Microsoft is going to war with Google in Europe, filing a formal complaint with the European Commission claiming the search giant has “violated European competition law”. Among its complaints is that Google is hobbling the YouTube video service from working as slickly on Windows Phone 7 as it does on Android and iPhone.
Microsoft SVP and general counsel Brad Smith has published a long blog post outlining the company’s complaints, including the YouTube problem. “In 2010 and again more recently, Google blocked Microsoft’s new Windows Phones from operating properly with YouTube,” he writes.
“Google has enabled its own Android phones to access YouTube so that
users can search for video categories, find favourites, see ratings, and
so forth in the rich user interfaces offered by those phones.
“It’s done
the same thing for the iPhones offered by Apple, which doesn’t offer a
competing search service. Unfortunately, Google has refused to allow Microsoft’s new Windows
Phones to access this YouTube metadata in the same way that Android
phones and iPhones do.”
Smith goes on to say that Microsoft’s YouTube app for Windows Phone 7 is “basically just a browser displaying YouTube’s mobile Web site… Microsoft is ready to release a high quality YouTube app for Windows
Phone. We just need permission to access YouTube in the way that other
phones already do, permission Google has refused to provide.”

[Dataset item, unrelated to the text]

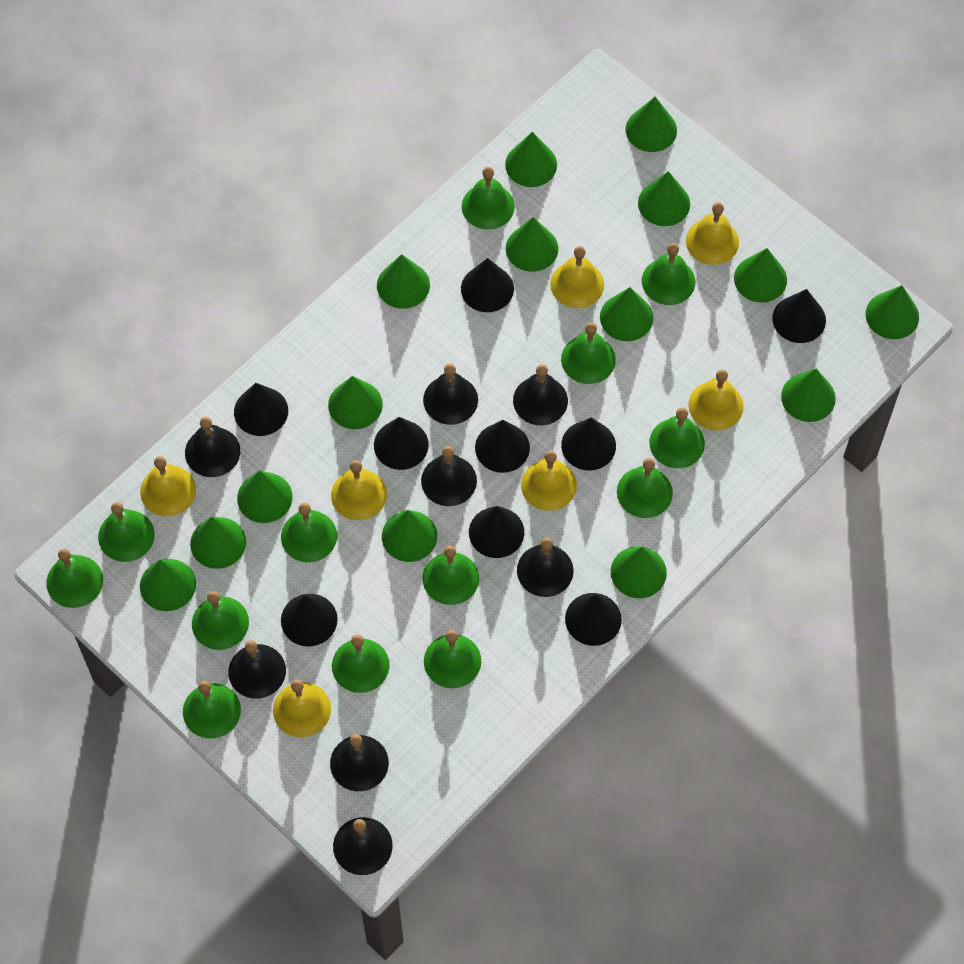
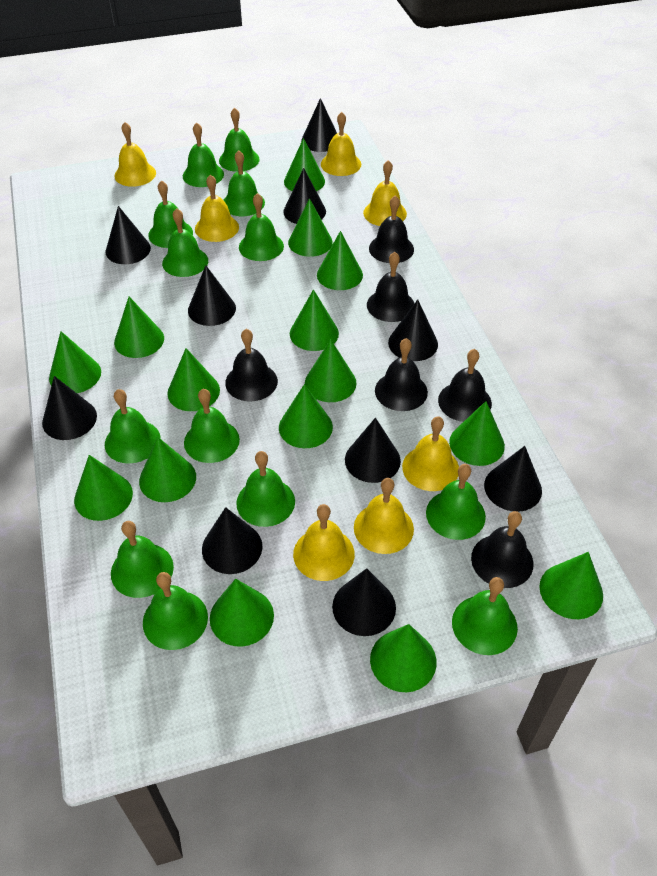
black bell: 8 -> 6
black cone: 9 -> 10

Microsoft has several other axes to grind with Google, focused on non-mobile areas such as Internet search and advertising. It’s the YouTube issue that comes as a surprise though: if Google can work closely with its frenemy Apple on the preloaded YouTube app for iOS, why wouldn’t it do the same with Microsoft for Windows Phone 7?
Google has yet to respond publicly, and we suspect it will have another side to the story when it does. Smith gets in early with one criticism that’s likely to be leveled at Microsoft as antitrust complainer, though.
“There of course will be some who will point out the irony in today’s
filing. Having spent more than a decade wearing the shoe on the other
foot with the European Commission, the filing of a formal antitrust
complaint is not something we take lightly. This is the first time
Microsoft Corporation has ever taken this step,” as the pot said to the kettle.